The Merge Has Happened, Now What?

The Merge Has Happened, Now What?
Credit: Forbes

Get Ready For the Surge, the Verge, the Purge and the Splurge

By Kathy Chu, TruthDAO

This year’s watershed moment in the crypto world — the Merge — took place last week, and there was nary a hitch. That puts Ethereum another step closer to its goal of becoming the go-to place for everyday transactions, from finance to social activism.

“Happy merge all,” the founder of Ethereum, Vitalik Buterin, tweeted after the watershed moment happened. “This is a big moment for the Ethereum ecosystem.“

The transition instantly reduced energy consumption of the Ethereum blockchain by 99.95%. The Merge accomplished this environmentally friendly feat by eliminating the need for transactions processed by miners to use energy-guzzling computers competing for the right to solve complex math problems -- a signature aspect of the original Ethereum blockchain.

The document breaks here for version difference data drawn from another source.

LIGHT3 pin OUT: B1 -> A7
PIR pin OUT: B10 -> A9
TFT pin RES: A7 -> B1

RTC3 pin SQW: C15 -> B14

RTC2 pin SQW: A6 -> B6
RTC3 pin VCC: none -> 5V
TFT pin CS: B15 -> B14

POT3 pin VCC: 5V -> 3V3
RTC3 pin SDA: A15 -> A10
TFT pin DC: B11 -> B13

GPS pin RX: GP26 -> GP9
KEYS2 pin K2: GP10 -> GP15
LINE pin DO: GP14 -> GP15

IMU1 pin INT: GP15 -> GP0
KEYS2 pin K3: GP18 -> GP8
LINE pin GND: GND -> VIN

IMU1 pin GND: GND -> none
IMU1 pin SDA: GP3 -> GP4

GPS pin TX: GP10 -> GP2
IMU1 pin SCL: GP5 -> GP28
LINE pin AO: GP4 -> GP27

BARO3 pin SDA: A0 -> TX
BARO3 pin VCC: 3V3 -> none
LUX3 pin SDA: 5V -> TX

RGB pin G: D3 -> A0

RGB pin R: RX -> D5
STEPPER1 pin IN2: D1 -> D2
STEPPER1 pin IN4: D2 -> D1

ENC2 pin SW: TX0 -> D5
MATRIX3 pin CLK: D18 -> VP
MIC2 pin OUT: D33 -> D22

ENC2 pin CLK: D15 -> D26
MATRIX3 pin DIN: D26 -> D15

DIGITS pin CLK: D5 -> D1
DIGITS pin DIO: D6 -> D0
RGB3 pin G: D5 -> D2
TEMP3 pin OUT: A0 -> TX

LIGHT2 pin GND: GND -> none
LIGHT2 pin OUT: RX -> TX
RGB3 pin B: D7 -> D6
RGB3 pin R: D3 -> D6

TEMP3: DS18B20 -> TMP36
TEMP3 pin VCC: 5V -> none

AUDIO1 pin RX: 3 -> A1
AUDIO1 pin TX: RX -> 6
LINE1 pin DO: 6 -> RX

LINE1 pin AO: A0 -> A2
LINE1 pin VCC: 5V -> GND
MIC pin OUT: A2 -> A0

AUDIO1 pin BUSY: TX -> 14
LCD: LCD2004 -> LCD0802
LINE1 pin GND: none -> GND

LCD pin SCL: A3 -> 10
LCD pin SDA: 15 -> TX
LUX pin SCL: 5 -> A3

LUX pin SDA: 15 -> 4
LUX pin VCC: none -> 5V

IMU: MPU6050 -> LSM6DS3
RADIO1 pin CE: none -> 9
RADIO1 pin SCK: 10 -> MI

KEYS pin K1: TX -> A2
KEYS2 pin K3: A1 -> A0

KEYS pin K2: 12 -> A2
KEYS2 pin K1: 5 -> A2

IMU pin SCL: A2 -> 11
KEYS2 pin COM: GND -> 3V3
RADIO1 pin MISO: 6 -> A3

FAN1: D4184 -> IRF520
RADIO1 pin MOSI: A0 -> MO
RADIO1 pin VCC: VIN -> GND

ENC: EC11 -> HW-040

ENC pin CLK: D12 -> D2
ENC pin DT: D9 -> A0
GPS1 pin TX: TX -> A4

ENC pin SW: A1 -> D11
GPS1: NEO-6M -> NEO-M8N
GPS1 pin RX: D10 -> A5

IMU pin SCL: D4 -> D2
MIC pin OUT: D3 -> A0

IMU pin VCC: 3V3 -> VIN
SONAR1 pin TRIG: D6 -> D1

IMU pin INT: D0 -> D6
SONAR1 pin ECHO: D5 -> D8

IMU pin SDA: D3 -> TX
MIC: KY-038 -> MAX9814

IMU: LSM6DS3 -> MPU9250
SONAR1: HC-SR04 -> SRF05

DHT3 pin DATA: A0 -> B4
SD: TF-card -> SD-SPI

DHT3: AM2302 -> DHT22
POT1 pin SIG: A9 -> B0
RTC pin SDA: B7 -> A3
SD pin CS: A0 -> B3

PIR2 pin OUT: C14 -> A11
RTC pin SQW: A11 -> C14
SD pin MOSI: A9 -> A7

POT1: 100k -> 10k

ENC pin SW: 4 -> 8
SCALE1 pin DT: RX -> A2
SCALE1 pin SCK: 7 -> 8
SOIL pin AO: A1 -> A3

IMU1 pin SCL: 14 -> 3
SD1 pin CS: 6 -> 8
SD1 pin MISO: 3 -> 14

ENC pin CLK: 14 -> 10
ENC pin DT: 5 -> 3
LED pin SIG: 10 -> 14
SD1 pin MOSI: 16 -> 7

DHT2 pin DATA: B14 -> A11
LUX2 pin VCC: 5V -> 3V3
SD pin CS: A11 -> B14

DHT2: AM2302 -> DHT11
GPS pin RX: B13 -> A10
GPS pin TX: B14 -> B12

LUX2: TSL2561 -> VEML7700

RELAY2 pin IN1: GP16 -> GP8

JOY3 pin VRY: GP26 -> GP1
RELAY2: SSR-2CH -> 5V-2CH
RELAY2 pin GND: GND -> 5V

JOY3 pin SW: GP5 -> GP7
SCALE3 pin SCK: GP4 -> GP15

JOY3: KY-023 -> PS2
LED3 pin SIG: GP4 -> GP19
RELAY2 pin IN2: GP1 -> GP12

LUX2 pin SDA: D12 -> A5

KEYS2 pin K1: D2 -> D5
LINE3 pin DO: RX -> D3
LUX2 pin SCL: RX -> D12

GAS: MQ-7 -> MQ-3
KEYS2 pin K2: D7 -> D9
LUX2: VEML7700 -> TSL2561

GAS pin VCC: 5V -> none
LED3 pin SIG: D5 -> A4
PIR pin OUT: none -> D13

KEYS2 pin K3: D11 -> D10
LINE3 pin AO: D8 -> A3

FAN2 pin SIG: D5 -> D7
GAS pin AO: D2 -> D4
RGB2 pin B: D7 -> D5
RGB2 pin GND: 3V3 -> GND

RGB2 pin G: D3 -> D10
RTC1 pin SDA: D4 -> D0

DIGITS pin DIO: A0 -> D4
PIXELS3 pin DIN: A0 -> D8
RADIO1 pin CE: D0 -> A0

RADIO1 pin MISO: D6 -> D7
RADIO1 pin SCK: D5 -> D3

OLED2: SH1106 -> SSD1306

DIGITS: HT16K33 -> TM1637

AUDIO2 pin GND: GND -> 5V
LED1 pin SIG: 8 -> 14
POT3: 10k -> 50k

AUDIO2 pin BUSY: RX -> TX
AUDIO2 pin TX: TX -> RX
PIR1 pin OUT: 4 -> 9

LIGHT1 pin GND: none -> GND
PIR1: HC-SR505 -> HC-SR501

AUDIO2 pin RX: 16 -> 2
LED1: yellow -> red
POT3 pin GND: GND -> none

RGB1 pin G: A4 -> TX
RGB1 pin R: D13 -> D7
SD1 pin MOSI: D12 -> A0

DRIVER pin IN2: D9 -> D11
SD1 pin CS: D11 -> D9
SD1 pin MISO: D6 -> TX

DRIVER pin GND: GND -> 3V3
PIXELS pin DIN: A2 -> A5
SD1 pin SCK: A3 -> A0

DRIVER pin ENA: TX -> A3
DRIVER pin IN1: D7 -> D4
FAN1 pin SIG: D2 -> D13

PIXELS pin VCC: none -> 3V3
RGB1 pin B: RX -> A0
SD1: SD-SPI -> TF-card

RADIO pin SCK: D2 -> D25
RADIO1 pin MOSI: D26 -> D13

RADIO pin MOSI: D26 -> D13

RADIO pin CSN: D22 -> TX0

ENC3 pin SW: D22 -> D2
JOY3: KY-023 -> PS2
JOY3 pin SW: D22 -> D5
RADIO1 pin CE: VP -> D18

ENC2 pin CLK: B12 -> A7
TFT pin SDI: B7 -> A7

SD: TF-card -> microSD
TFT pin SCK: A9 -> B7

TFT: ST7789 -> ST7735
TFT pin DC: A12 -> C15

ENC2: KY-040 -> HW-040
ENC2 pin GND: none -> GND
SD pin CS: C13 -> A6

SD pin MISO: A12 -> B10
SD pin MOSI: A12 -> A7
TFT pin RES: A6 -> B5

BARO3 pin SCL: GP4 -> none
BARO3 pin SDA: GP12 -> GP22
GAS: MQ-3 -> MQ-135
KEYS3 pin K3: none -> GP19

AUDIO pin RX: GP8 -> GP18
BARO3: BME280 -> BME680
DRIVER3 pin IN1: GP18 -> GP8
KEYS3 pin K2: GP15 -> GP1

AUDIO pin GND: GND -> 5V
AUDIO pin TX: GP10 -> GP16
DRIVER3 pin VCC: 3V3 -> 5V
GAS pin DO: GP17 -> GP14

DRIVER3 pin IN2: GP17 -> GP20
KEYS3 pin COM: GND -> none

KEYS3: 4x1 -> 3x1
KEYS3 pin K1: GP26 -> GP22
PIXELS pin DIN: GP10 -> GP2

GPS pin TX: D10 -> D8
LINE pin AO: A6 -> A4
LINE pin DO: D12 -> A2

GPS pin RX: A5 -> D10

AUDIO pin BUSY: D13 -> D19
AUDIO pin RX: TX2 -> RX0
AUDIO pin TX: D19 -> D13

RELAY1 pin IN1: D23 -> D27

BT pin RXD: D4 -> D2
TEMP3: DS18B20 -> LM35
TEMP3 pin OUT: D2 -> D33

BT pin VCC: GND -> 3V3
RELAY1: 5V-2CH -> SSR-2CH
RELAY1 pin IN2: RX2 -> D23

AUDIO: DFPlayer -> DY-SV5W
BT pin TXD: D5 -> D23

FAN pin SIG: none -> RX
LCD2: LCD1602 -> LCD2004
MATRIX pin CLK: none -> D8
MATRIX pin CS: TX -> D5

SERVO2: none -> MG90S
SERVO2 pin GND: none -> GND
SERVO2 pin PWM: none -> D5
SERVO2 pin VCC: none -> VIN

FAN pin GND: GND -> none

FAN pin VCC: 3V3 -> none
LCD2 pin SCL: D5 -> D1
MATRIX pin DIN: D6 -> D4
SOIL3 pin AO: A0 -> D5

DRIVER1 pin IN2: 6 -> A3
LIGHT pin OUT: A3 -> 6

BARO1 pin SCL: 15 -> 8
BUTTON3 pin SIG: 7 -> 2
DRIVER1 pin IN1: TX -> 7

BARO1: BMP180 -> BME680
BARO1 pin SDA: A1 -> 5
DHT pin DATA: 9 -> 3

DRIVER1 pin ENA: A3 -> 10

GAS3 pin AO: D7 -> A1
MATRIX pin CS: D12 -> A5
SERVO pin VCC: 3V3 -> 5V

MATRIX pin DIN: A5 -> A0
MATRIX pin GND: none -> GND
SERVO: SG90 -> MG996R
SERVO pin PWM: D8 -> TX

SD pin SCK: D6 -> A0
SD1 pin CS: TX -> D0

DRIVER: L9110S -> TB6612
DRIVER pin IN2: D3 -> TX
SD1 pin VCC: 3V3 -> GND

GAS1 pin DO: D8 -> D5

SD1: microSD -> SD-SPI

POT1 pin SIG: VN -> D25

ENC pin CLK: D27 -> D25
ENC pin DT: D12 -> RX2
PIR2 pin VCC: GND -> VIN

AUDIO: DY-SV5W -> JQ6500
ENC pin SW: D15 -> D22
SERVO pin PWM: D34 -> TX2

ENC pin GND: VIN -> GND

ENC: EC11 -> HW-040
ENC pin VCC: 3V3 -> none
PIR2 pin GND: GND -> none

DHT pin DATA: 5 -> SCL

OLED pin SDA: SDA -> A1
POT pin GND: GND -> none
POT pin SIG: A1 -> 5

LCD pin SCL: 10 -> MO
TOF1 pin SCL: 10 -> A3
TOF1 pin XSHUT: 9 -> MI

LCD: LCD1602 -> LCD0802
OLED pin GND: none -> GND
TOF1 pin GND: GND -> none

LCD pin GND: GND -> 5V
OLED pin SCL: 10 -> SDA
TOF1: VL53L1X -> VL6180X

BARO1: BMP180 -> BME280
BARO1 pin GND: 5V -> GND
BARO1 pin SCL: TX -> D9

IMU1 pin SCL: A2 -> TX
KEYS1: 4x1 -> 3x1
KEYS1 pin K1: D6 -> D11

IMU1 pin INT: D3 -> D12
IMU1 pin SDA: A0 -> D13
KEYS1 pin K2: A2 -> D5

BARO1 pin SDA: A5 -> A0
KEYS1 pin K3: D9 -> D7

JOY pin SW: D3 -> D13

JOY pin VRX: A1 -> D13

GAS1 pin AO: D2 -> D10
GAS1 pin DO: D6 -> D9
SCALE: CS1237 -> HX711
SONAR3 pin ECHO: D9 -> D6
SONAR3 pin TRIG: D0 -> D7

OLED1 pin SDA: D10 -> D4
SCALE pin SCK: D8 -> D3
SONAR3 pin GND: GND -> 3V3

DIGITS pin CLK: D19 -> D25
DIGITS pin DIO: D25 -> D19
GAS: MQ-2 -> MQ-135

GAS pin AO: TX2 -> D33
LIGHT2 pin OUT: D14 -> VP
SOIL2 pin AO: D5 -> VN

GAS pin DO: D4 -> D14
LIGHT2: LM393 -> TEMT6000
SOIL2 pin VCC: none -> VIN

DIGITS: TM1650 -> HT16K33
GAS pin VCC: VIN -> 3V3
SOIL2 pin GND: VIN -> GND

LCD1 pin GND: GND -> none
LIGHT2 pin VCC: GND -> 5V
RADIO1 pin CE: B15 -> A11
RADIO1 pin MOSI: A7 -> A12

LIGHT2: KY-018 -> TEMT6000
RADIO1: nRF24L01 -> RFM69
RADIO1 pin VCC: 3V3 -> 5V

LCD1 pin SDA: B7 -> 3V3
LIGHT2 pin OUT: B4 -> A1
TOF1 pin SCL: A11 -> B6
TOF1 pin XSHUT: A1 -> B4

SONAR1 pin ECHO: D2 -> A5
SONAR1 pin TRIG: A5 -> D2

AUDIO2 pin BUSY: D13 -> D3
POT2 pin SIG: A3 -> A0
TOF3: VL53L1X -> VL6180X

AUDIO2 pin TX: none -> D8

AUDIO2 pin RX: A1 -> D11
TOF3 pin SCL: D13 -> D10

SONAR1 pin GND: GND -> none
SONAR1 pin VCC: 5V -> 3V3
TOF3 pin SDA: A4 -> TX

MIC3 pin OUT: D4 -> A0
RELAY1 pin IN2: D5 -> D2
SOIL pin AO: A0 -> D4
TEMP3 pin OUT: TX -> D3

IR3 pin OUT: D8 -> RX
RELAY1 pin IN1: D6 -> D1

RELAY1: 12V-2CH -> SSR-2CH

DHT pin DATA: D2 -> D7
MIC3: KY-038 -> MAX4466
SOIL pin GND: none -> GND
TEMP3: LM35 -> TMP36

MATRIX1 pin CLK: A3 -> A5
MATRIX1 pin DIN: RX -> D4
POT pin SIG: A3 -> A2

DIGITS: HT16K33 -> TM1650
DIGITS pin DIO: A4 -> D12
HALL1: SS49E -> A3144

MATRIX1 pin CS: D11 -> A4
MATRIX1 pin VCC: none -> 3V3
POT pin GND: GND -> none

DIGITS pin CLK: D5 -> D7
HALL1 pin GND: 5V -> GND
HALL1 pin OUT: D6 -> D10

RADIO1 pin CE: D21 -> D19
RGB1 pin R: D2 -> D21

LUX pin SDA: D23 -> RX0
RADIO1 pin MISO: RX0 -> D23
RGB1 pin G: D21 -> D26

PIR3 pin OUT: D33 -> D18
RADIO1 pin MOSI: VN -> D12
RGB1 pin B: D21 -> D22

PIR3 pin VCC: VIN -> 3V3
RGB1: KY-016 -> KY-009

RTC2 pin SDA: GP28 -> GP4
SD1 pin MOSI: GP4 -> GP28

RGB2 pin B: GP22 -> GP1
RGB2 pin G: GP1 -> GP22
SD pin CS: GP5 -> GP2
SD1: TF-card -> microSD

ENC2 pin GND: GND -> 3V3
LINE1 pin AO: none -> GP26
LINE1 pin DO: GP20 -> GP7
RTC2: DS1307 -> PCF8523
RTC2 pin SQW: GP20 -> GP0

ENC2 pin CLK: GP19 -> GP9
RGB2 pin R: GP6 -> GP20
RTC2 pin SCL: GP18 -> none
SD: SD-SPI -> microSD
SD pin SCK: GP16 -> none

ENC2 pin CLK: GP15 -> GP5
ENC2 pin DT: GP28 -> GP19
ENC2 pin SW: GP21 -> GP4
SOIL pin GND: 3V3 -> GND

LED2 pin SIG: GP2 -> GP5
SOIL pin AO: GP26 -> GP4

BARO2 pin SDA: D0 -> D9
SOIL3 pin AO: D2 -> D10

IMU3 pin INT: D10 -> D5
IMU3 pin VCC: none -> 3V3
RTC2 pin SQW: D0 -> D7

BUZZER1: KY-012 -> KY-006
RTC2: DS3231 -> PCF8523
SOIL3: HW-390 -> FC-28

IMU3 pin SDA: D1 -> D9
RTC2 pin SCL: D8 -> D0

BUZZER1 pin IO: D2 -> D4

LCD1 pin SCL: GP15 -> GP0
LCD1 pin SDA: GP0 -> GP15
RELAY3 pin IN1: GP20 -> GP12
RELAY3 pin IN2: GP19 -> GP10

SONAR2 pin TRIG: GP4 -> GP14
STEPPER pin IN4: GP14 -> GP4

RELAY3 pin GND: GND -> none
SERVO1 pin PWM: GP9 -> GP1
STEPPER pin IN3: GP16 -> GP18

In its place, the Merge swapped in a proof-of-stake system that requires users to “stake,” or deposit, a minimum 32 Ether (currently about $43,000 USD) to validate transactions on the blockchain.

The Ethereum community’s aim, ultimately, is to make its blockchain the world’s computer, an open platform for anyone who wants to build applications, power tokens, run decentralized autonomous organizations (DAOs) or create digital assets known as Non-Fungible Tokens (NFTs). The Merge is the first of five planned upgrades that developers are working on right now. Completion -- which is not guaranteed -- could take months, if not years.

“It’s a long and complicated transition,” said Buterin in a July speech, estimating that the blockchain would only be 55% transitioned after the Merge. “But we’re getting close to the second half of this big long vision."

Now that the Merge is done, get ready for — as Buterin calls them — the Surge, Verge, Purge and Splurge. Up next: sharding, a concept in computer science that means the database is split to spread the data load. Sharding could happen as early as next year, making the Ethereum blockchain faster, easier, and potentially cheaper to use, according to the non-profit Ethereum Foundation.

“We're trying to have as much activity on the Internet settled on Ethereum as possible,” said Justin Drake, a researcher at the foundation. “We need the best-in-class security and enough throughput."

Not everyone shares the vision.

The Merge aside, “everything else about crypto is still bad,” crypto critic David Gerard tweeted on the day the Merge happened. "It’s quilted from scams, its only use case is dodging the law, the politics are horrible and the users are crooks - but it won't use a country's worth of electricity.”

Drake counters that Gerard’s comments are “lazy criticism that’s lacking imagination.”

According to Drake, Ethereum critics are ignoring the big picture: While scams have plagued many disruptive technologies, the blockchain is also home to a growing number of important and credible projects. Also, he notes, Ethereum is just seven years old. As more applications are built on the blockchain, he says, the more useful it will become.

Eventually, Buterin predicts that it will be a potent force for raising money for mission-oriented ventures, including social activism, and for creating domain names for the decentralized world. Domain names (such as, hypothetically, Vitalik.eth) may be useful for facilitating secure transactions with third parties because they are less susceptible to mistakes and scams than long wallet addresses.

Right now, Ethereum is the No. 2 cryptocurrency behind bitcoin, with market caps of $152.2 billion and $353.3 billion, respectively, according to CoinMarketCap.